In tabel 3 is de opbouw van het Uitgavenplafond Zorg vanaf de stand ontwerpbegroting 2019 te zien.
2019 | |
---|---|
Uitgavenplafond Zorg stand ontwerpbegroting 2019 | 71.939,9 |
Loon- en prijsontwikkeling | ‒ 79,7 |
Overboekingen tussen Uitgavenplafonds | ‒ 687,6 |
Uitgavenplafond Zorg stand jaarverslag 2019 | 71.172,6 |
Bron: VWS, gegevens Zorginstituut over (voorlopige) financieringslasten Zvw en Wlz en NZa-gegevens over de productieafspraken en (voorlopige) realisatiegegevens. |
Toelichting
Bijstelling als gevolg van de loon- en prijsontwikkeling
Het Uitgavenplafond Zorg is op basis van de ramingen van het Centraal Planbureau (CPB) neerwaarts bijgesteld met € 0,1 miljard, als gevolg van een lagere loon- en prijsontwikkeling dan eerder geraamd.

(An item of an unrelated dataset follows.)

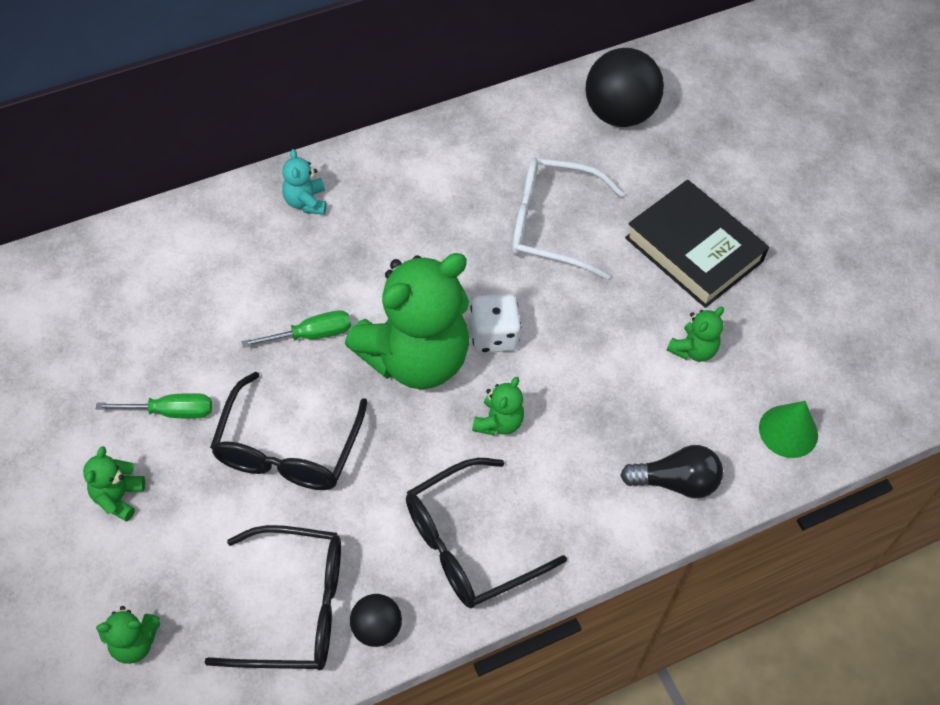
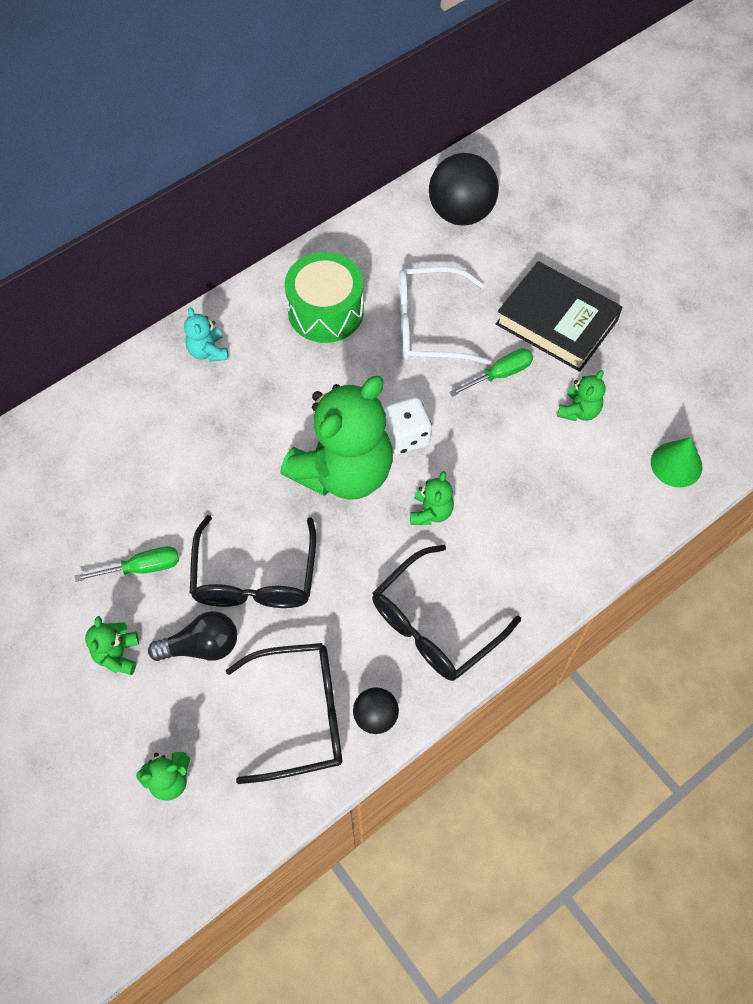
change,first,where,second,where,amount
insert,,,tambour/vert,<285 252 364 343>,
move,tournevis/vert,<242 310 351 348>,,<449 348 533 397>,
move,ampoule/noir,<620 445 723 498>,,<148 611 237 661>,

Bijstelling als gevolg van overboekingen tussen de Uitgavenplafonds
Het Uitgavenplafond Zorg is verlaagd met € 0,7 miljard als gevolg van overboekingen vanuit het Uitgavenplafond Zorg naar het Uitgavenplafond Rijksbegroting. Een groot deel hiervan betreft overboekingen naar het gemeentefonds in verband met tekorten in de jeugdhulp (€ 350 miljoen) en loon- en prijsbijstelling 2019 van het Wmo- en jeugdbudget (€ 187,3 miljoen). De overige kleinere mutaties betreffen voornamelijk overboekingen naar de VWS-begroting.